Over almost 50 years, Churchill produced more than 500 paintings. His subjects included his family homes at Blenheim and Chartwell, evocative coastal scenes on the French Riviera, and sun-drenched depictions of Marrakesh in Morocco, as well as still life pictures and a revealing self-portrait, painted during a particularly troubled time in his life. In war and peace, Churchill came to enjoy painting as his primary means of relaxation from the strain of public affairs.
Churchill: The Statesman as Artist is a new perspective on Churchill and his paintings told in his own words and including new unpublished material.

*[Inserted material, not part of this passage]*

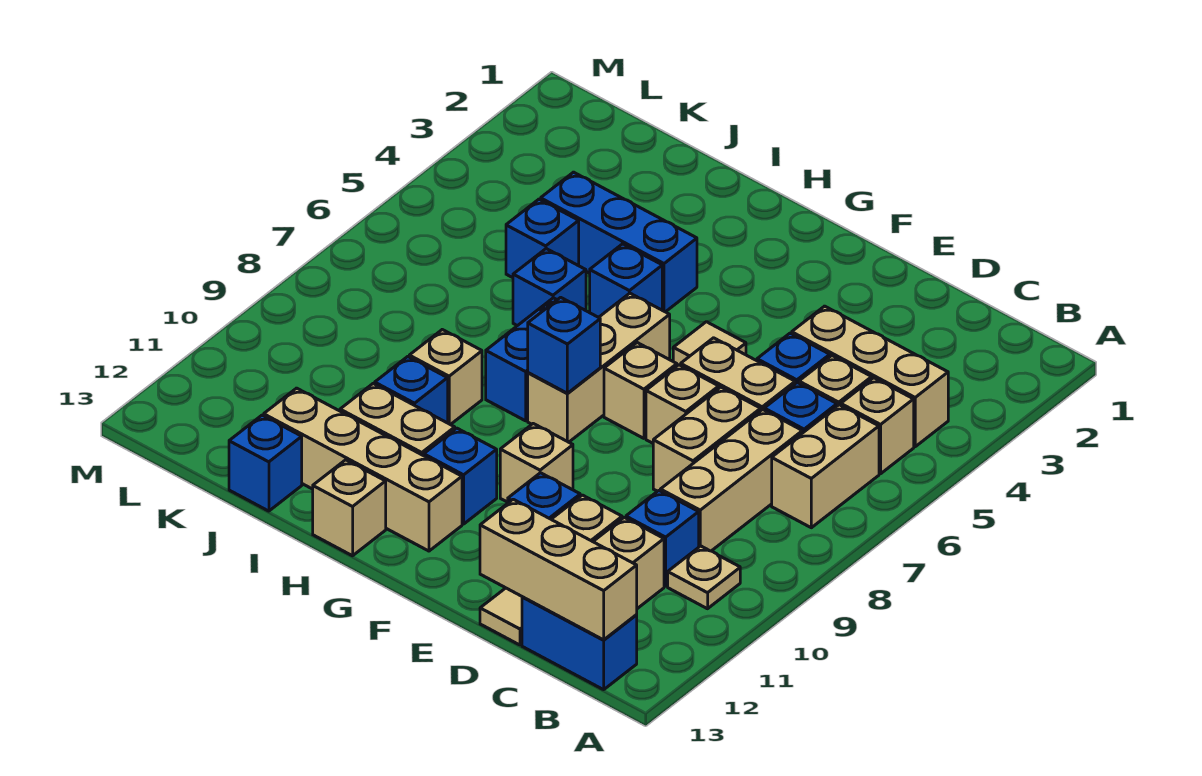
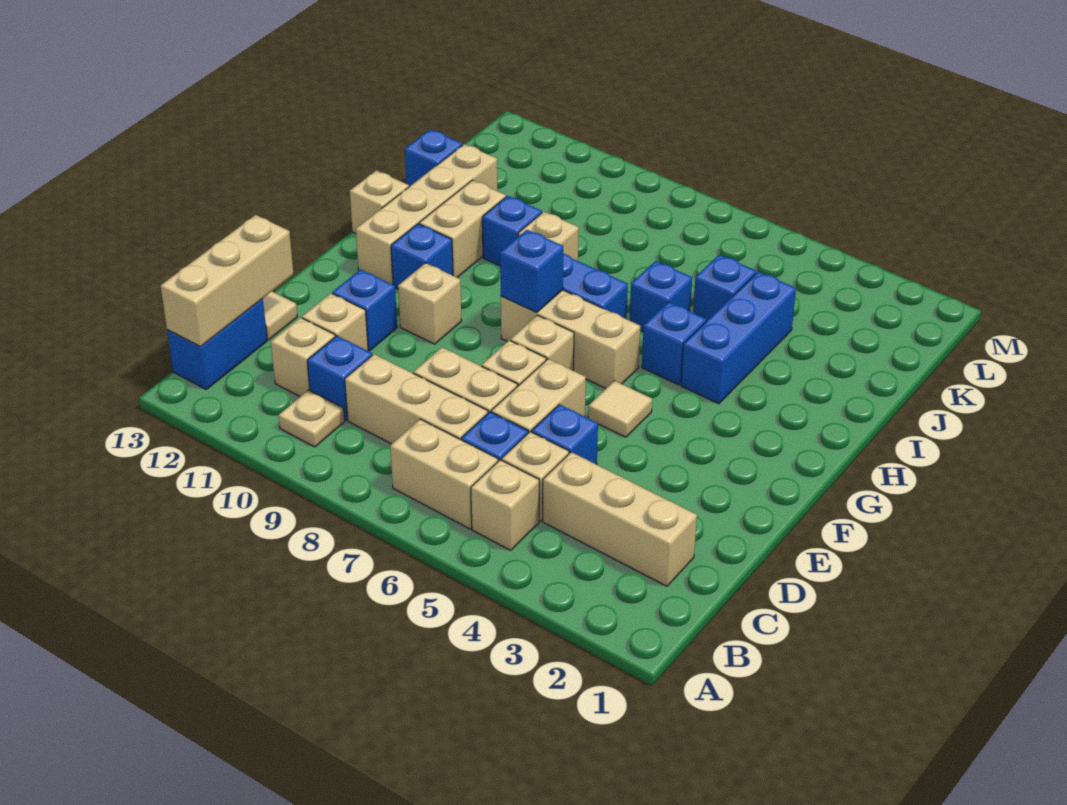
tan brick B4:D4 level 1 -> tan brick C2:C4 level 1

In his introduction to the book, Sir David provides the most important account yet of Churchill’s life in art, which was not just a private hobby, but also, from 1945 onwards, an essential element of his public fame. The first part of the book brings together for the first time all of Churchill’s writings and speeches on art, not only ‘Painting as a Pastime’, but his addresses to the Royal Academy, his reviews of two of the Royal Academy’s summer exhibitions, and an important speech he delivered about art and freedom in 1937.
The second part of the book provides previously uncollected critical accounts of his work by some of Churchill’s contemporaries: Augustus John’s unpublished introduction to the Royal Academy exhibition of Churchill’s paintings in 1959, and essays and reviews by Churchill’s acquaintances Sir John Rothenstein, Professor Thomas Bodkin and the art critic Eric Newton.
The book is illustrated with reproductions of many of Churchill’s paintings, some of them appearing for the first time.